Glass was present at the Music Box all weekend to introduce the film and engage audiences in Q&A's after each screening. Glass proved to be as likeable, funny and self-effacing as Birbiglia’s “Matt Pandamiglio” in the film. The first question posed to glass after the 4:30 p.m. Saturday screening I attended was why the decision to fictionalize Birbiglia’s story was made.
“We fictionalized for two reasons,” Glass said. “One: Mike felt very protective of his parents: the parents in the film were played as very disapproving and more broadly than what happened in real life,” noting that Birbiglia “wanted the freedom Woody Allen had with Alvy Singer in Annie Hall.”
Glass said the second reason to fictionalize Birbiglia’s story was a matter of structure. “To work as a film, the structure of the previous versions was wrong. In real life (Birbiglia) had been sleepwalking from the time he was 14 or 15. That cannot work for a movie. We invented the idea of his sister’s engagement party, with the pressure on him to fix his life. That’s just good storytelling.”
The penultimate scene in Sleepwalk with Me, where Birbiglia-as-Pandamiglio jumps through the window of a hotel room before he seeks help for his sleep disorder, was also fictionalized. “In real life, Mike broke up with (his girlfriend) months before he jumped out the window,” glass said. “That cannot work in a movie.”

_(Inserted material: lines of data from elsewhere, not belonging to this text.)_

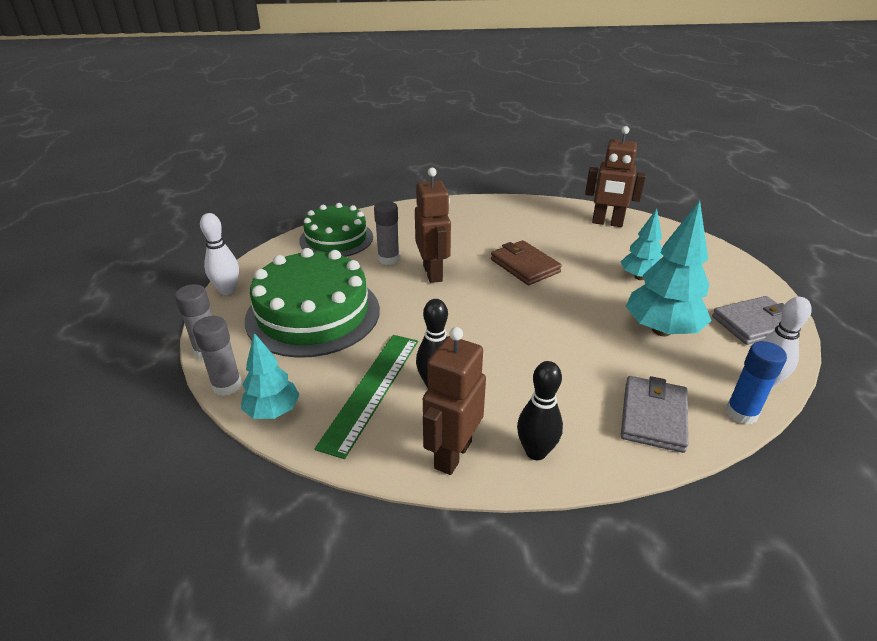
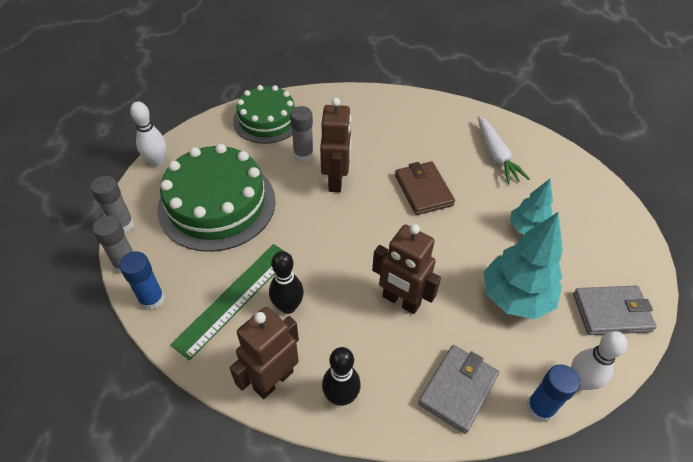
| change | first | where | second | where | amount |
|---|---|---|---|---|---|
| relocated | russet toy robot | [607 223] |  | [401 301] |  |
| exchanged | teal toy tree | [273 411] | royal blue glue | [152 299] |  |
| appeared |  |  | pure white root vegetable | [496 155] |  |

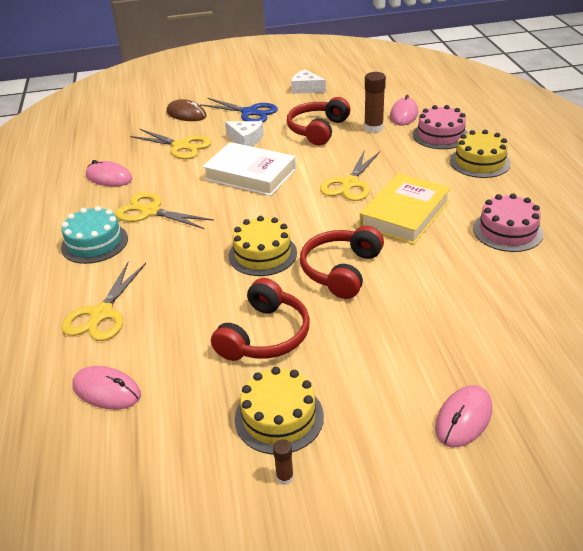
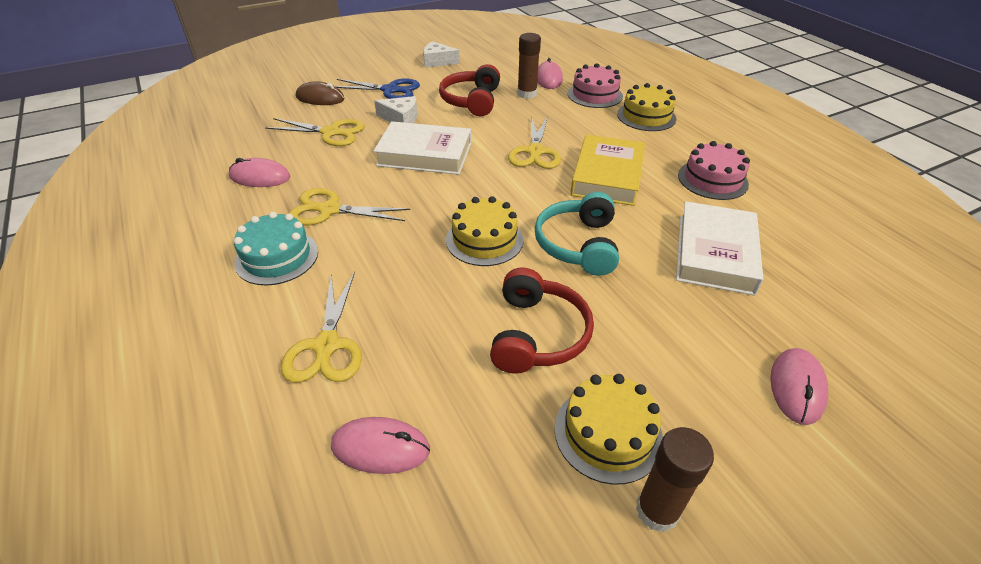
| change | first | where | second | where | amount |
|---|---|---|---|---|---|
| colour | red headphones | [341 270] | teal headphones | [578 244] |  |
| size | russet glue | [285 477] |  | [657 510] | x1.98 |
| appeared |  |  | pure white book | [715 253] |  |

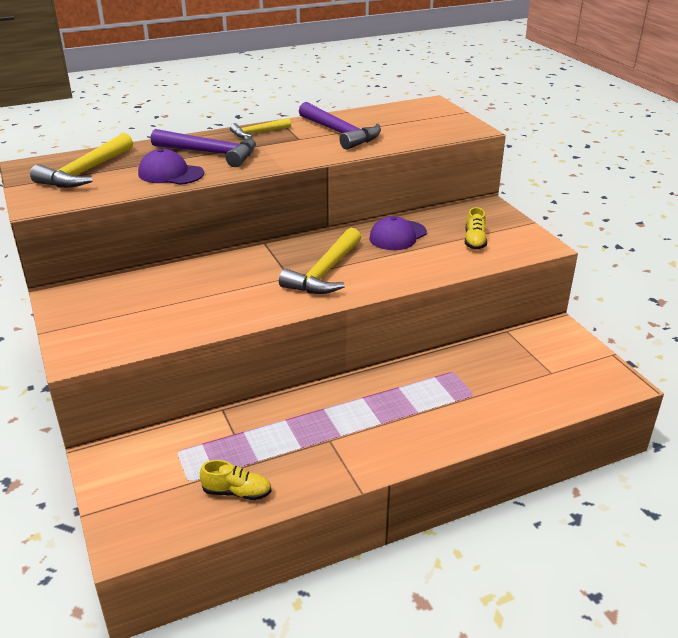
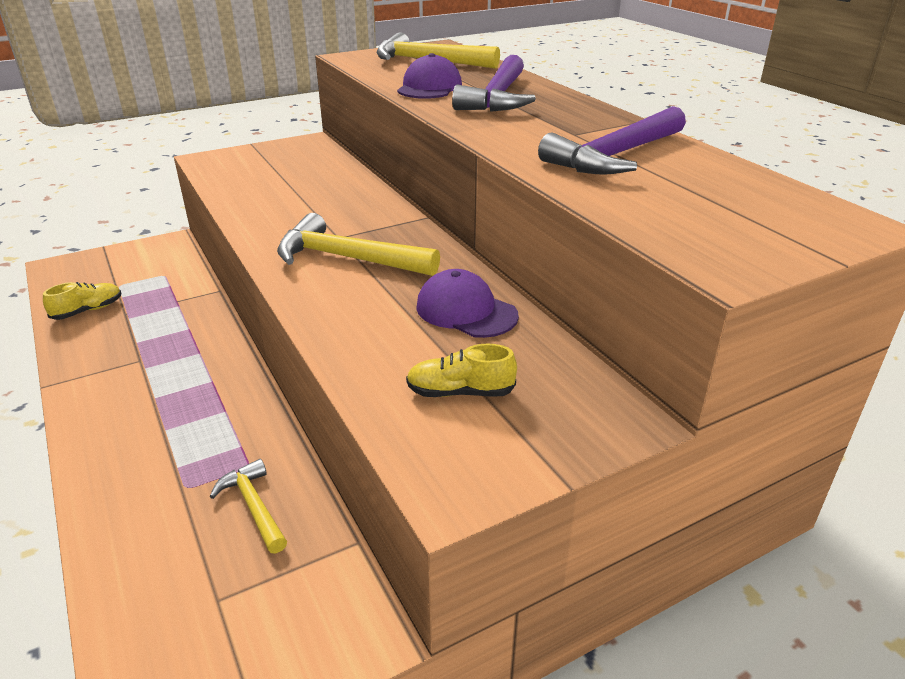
| change | first | where | second | where | amount |
|---|---|---|---|---|---|
| relocated | bright yellow hammer | [257 133] |  | [253 506] |  |
| spun | bright yellow sneaker | [237 492] |  | [88 310] | 135 degrees counterclockwise |

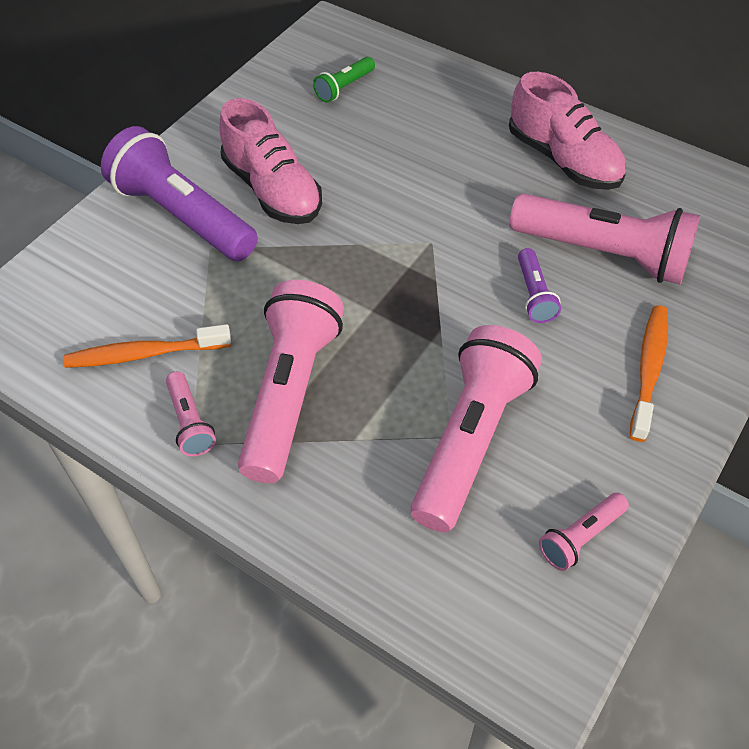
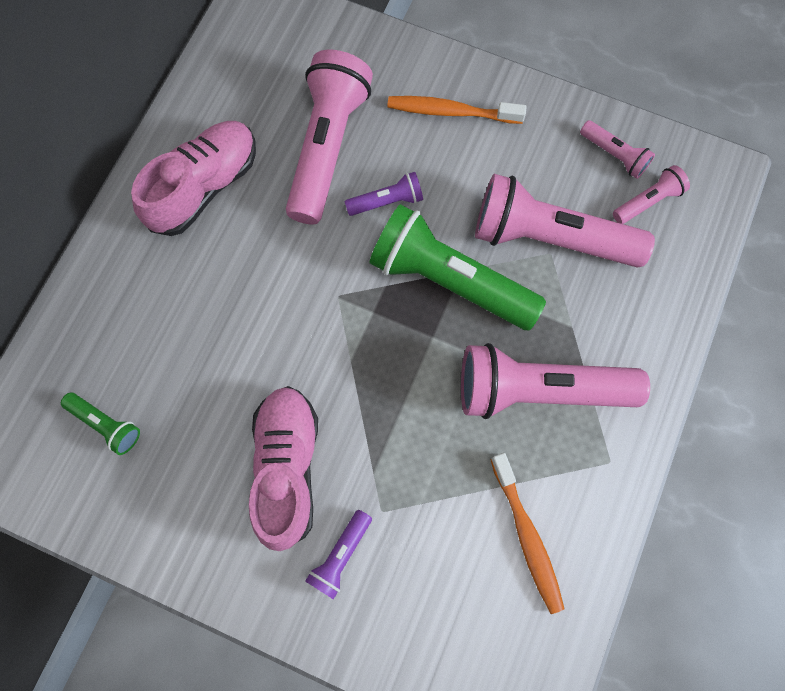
| change | first | where | second | where | amount |
|---|---|---|---|---|---|
| spun | pink sneaker | [272 190] |  | [287 467] | 45 degrees counterclockwise |
| size | purple pocket torch | [182 216] |  | [340 555] | x0.46 |
| relocated | pink pocket torch | [190 422] |  | [647 201] |  |
| appeared |  |  | emerald pocket torch | [450 280] |  |

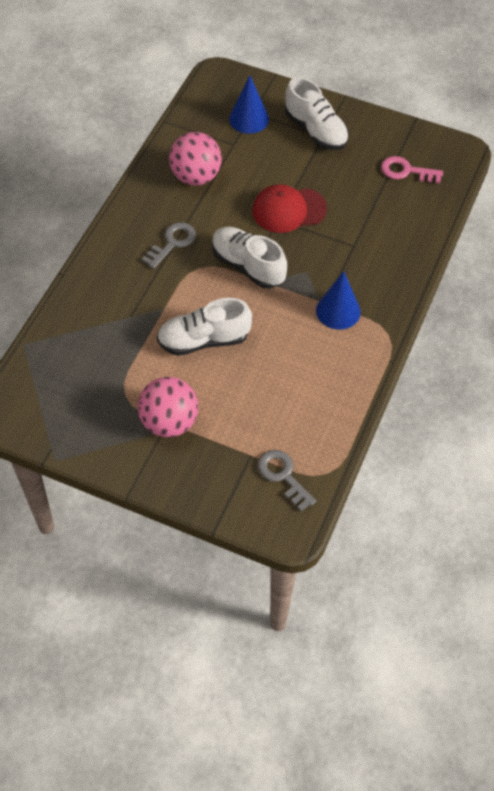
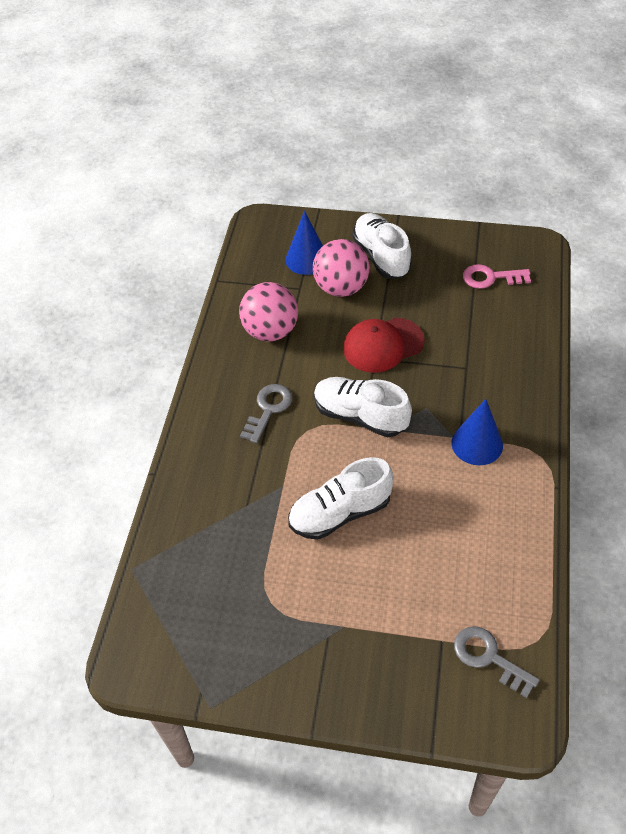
| change | first | where | second | where | amount |
|---|---|---|---|---|---|
| spun | pure white sneaker | [315 130] |  | [381 256] | 150 degrees counterclockwise |
| relocated | pink play ball | [169 422] |  | [341 288] |  |

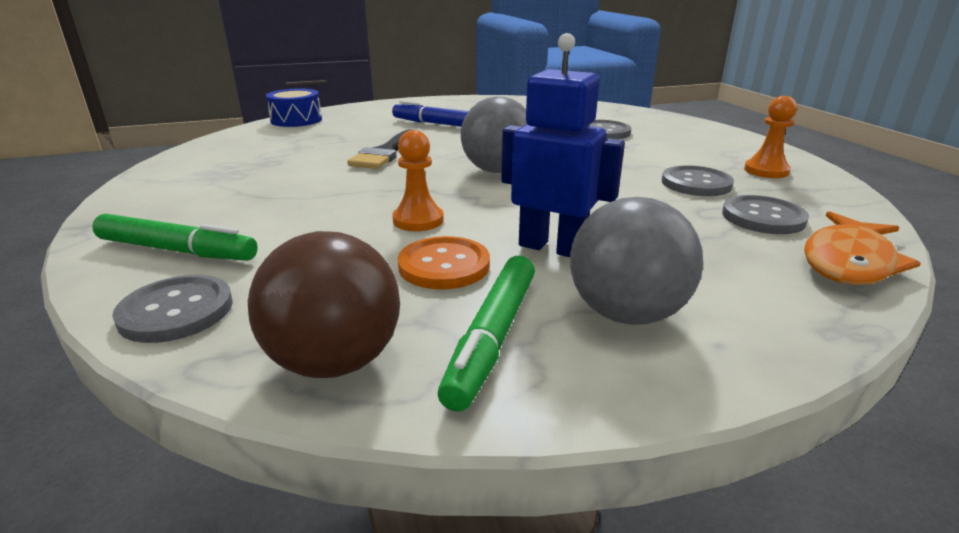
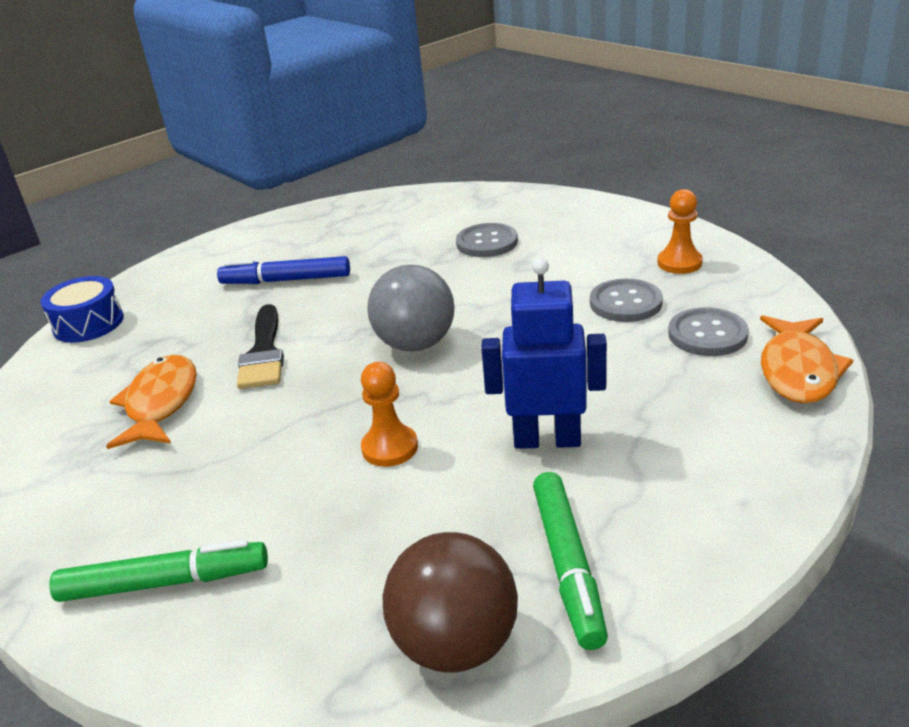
| change | first | where | second | where | amount |
|---|---|---|---|---|---|
| missing | ash-grey play ball | [626 314] |  |  |  |
| missing | orange button | [444 265] |  |  |  |
| missing | ash-grey button | [176 311] |  |  |  |
| appeared |  |  | orange toy fish | [160 403] |  |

Somewhere during the 20-minute session Glass seamlessly turned the tables on the audience and started asking his own questions. He asked if there people in the crowd who suffered from sleeping disorders and seemed as shocked as we at the response. One woman who sat two rows behind me talked of how she also acted out her dreams like Birbiglia and had occasionally woke up hitting her husband.
Glass ended his session by imploring the audience to continue its grassroots campaign for the film. “We don’t have a budget for promotion,” he said. “So we have to rely on word of mouth from people who’ve seen the film.